In 2012 for Rio+20 he contributed to a book by Felix Dodds and Michael Strauss titled Only One Earth — the Long Road via Rio to Sustainable Development, which reviewed the last forty years and the challenges for the future. He attended the conference, for which the United Nations Development Program paid all his travel expenses.

== Death, funeral and memorial services ==
Strong died at the age of 86 on November 27, 2015 in Ottawa, Ontario. A funeral service was held there in early December 2015, with a public memorial service occurring in late January 2016 across from Parliament Hill. The service was broadcast on CPAC, and among those who spoke were James Wolfensohn, Adrienne Clarkson, John Ralston Saul and Achim Steiner. Written tributes from Mikhail Gorbachev, Gro Harlem Brundtland and Kofi Annan were also sent.

==Impact==
While unremarkable in appearance, Strong was said to have "an astonishing network" that connected diverse interest groups. One observer described his "scarcely-concealed delight in explaining his often Machiavellian political manoeuvrings."

In the environmental movement, he was instrumental in promoting government funding and entry into international meetings for environmental non-governmental organizations.

==Critique==
Maurice Strong was no stranger to skepticism, as in his embroilment in the Oil for Food Program Scandal, and criticism as a result of his lifelong involvement in the oil industry, juxtaposed with his heavy ties to the environmental issues. Some wonder why an "oilman" would be chosen to take on such coveted and respected environmental positions.

One of Strong's companies, Desarrollos Ecológicos (Ecological Development), built a $35 million luxury hotel within the Jairo Mora Sandoval Gandoca-Manzanillo Mixed Wildlife Refuge in Costa Rica where development is restricted and must be approved by the Kekoldi Indian Association, which it was not. "He (Strong) is supporting Indians and conservation around the world and here he's doing the complete opposite," lamented Demetrio Myorga, President of the Kekoldi Indian Association.

==Honours and awards==
Maurice Strong received a number of honours, awards and medals.
He received 53 honorary doctorate degrees and honorary visiting professorships at 7 universities.

Honours appearing in the Canadian order of precedence are:

|  | Companion of the Order of Canada | 1999 |
|  | Order of Manitoba | 2005 |
|  | Queen Elizabeth II Silver Jubilee Medal | 1977 |
|  | 125th Anniversary of the Confederation of Canada Medal | 1992 |
|  | Queen Elizabeth II Golden Jubilee Medal | 2002 |
|  | Queen Elizabeth II Diamond Jubilee Medal | 2012 |
|  | Order of the Polar Star (Sweden) | 1996 |
|  | Order of the Southern Cross (Brazil) | 1999 |
|  | Commander of the Order of the Golden Ark (Netherlands) | 1979 |

Other honours and awards include:

- 1 July 1992: Sworn in as a Member of the Queen's Privy Council for Canada.
- 2003: Public Welfare Medal from the US National Academy of Sciences: First non-US citizen to receive the medal, 2007
- 2002:Jack P. Blaney Award for Dialogue by the Simon Fraser University Morris J. Wosk Centre for Dialogue
- 2002: Carriage House Center on Global Issues: Candlelight Award
- 1995: IKEA Environmental Award
- 1994: Asahi Glass Foundation Award: Blue Planet Prize
- 1994: Jawaharlal Nehru Award for International Understanding
- 1993: International St.
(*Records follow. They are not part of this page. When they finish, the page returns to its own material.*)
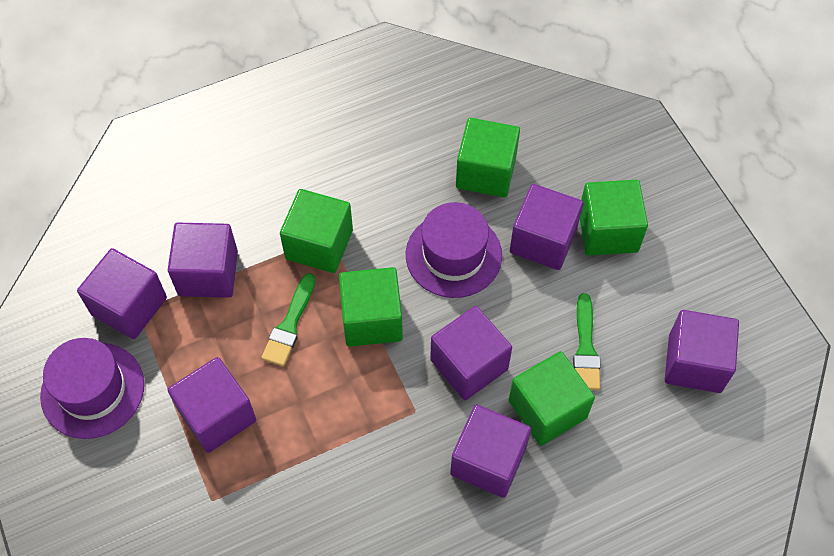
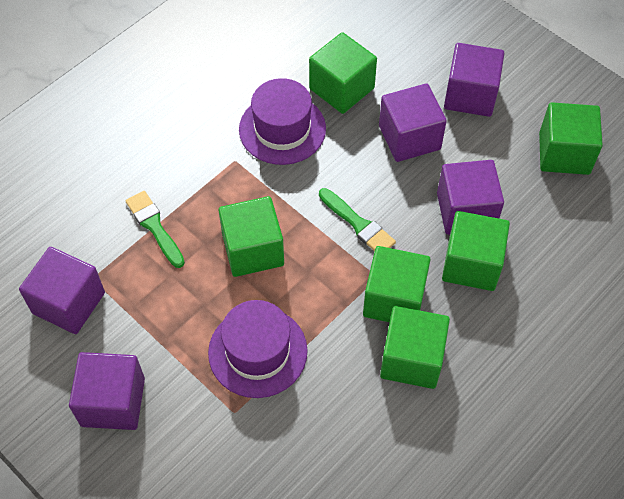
green cube: 5 -> 6
purple cube: 7 -> 5

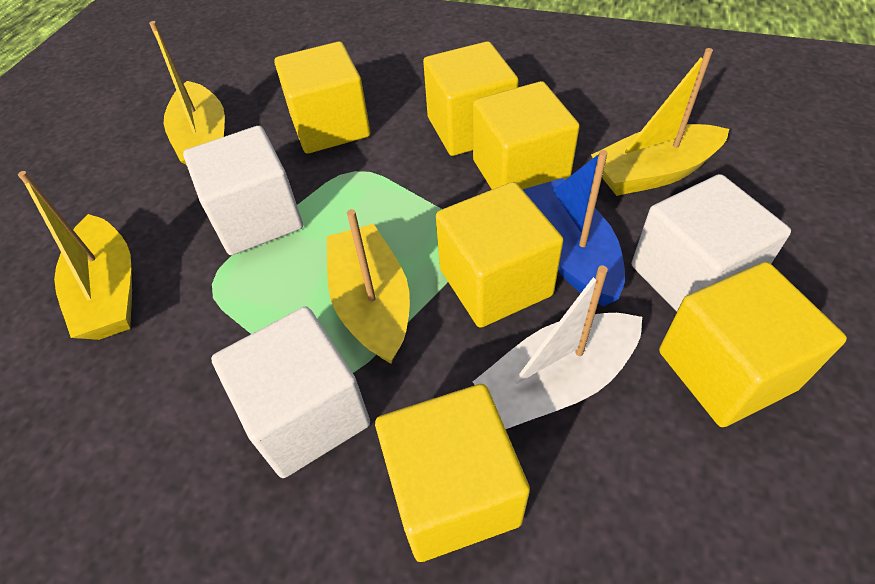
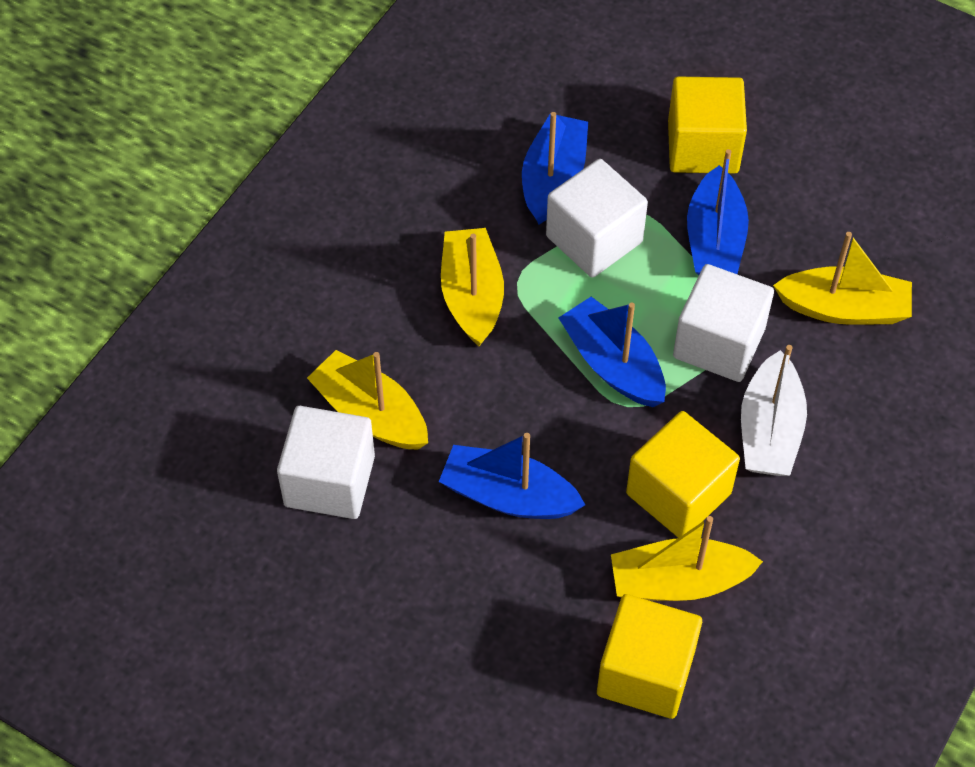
blue boat: 1 -> 4
yellow cube: 6 -> 3

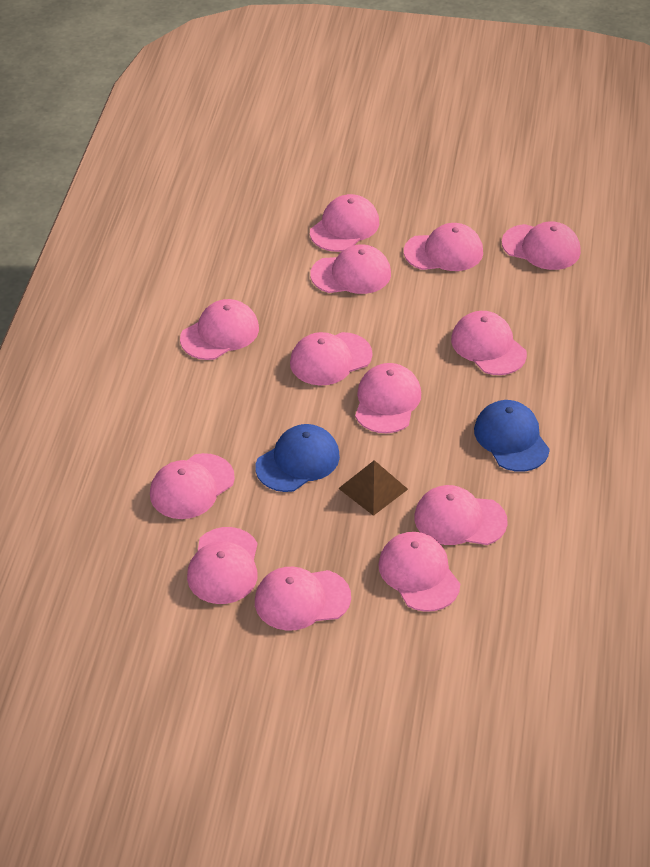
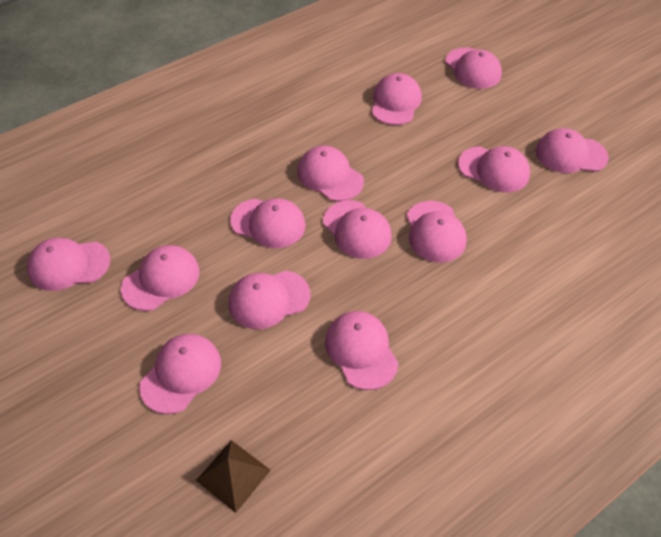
blue cap: 2 -> 0

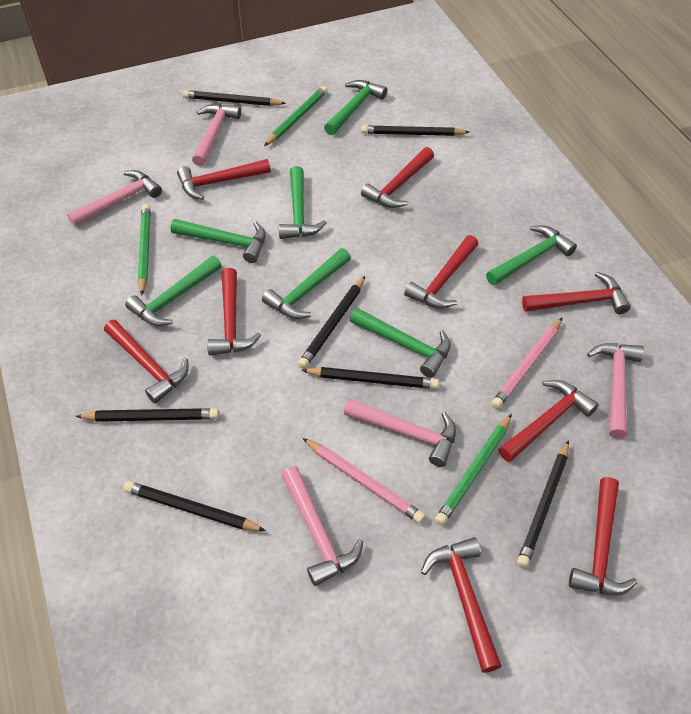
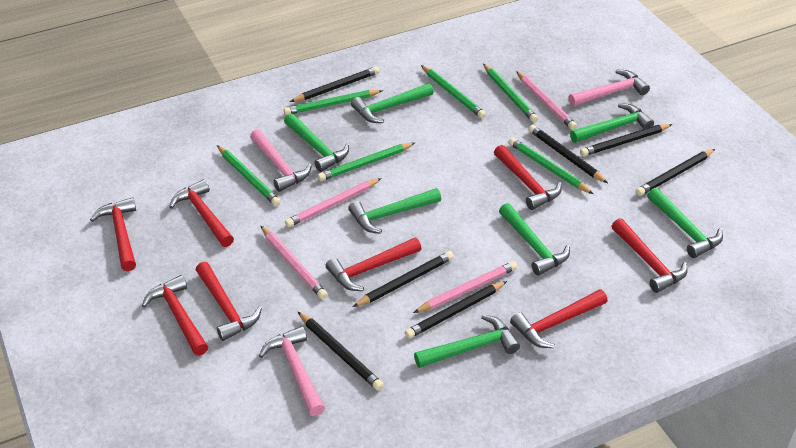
green pencil: 3 -> 6
pink hammer: 5 -> 3
pink pencil: 2 -> 4
red hammer: 9 -> 8

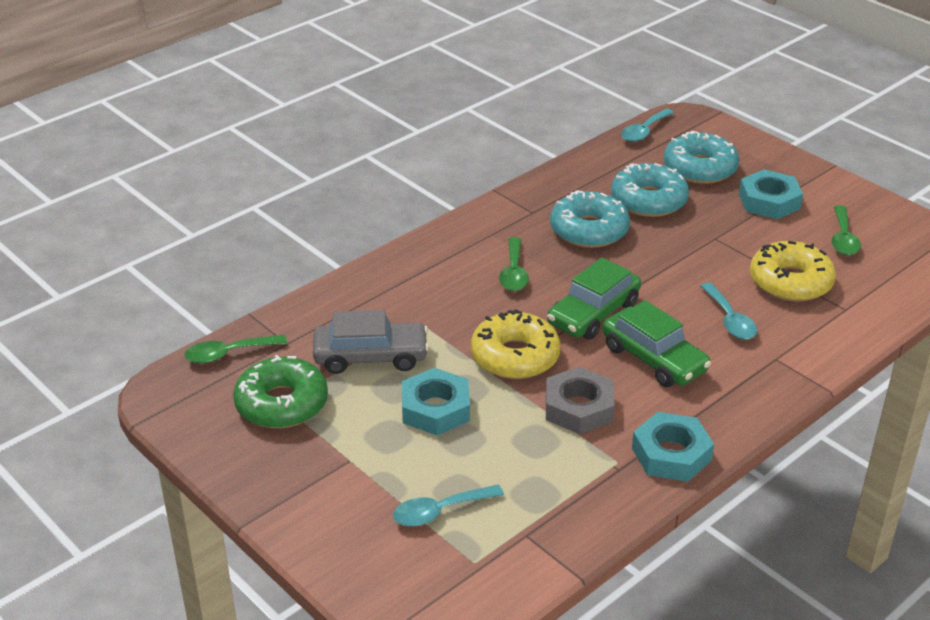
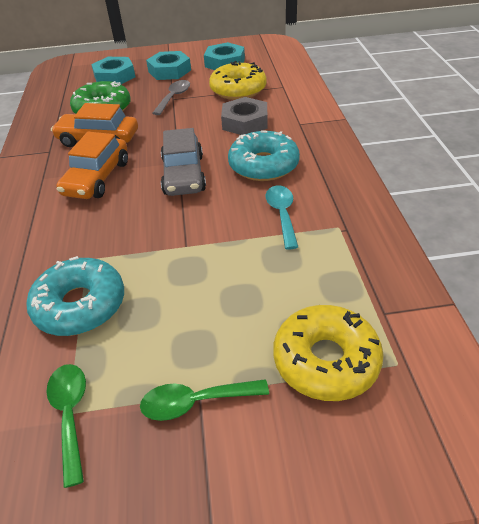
green car: 2 -> 0
green spoon: 3 -> 2
grey spoon: 0 -> 1
orange car: 0 -> 2
turquoise donut: 3 -> 2
turquoise spoon: 3 -> 1

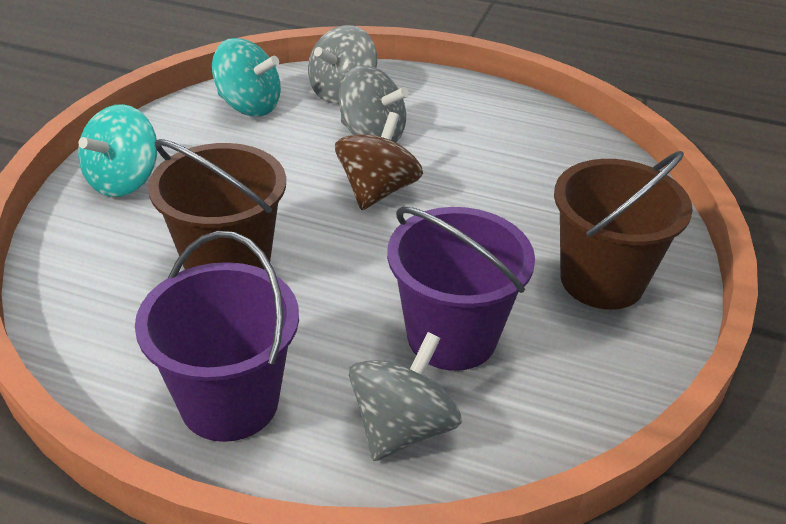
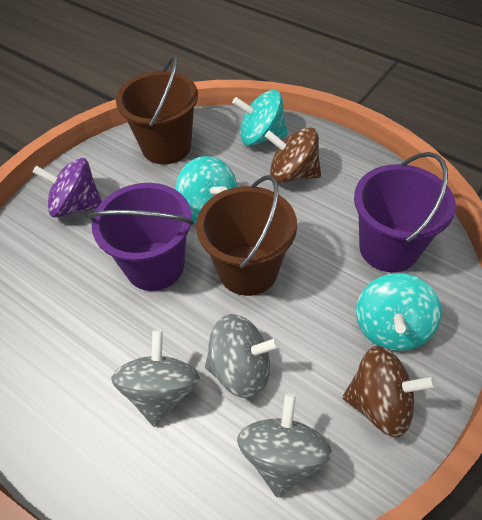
brown spinning top: 1 -> 2
purple spinning top: 0 -> 1
turquoise spinning top: 2 -> 3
Francis Prize for the Environment
- 1993: Alexander Onassis Delphi Prize
- 1989: Pearson Medal of Peace
- 1981: Charles A. Lindbergh Award
- 1977: Henri Pittier Order of Venezuela
- 1975: National Audubon Society Award
- 1974: Tyler Environmental Prize
- 1967: Honorary doctorate from Sir George Williams University, which later became Concordia University.
- International Saint Francis Prize, Fellow
- Fellow of the Royal Society of Canada (FRSC)
- Fellow of the Royal Architectural Institute of Canada (FRAIC)
- Honorary board member, David Suzuki Foundation
- Distinguished Fellow, International Institute for Sustainable Development
- Resident member of the American Philosophical Society

John Ralston Saul dedicated his polemic Voltaire's Bastards: The Dictatorship of Reason In The West to Strong.

==Papers==
Strong's papers are archived at the Environmental Science and Public Policy Archives in the Harvard Library.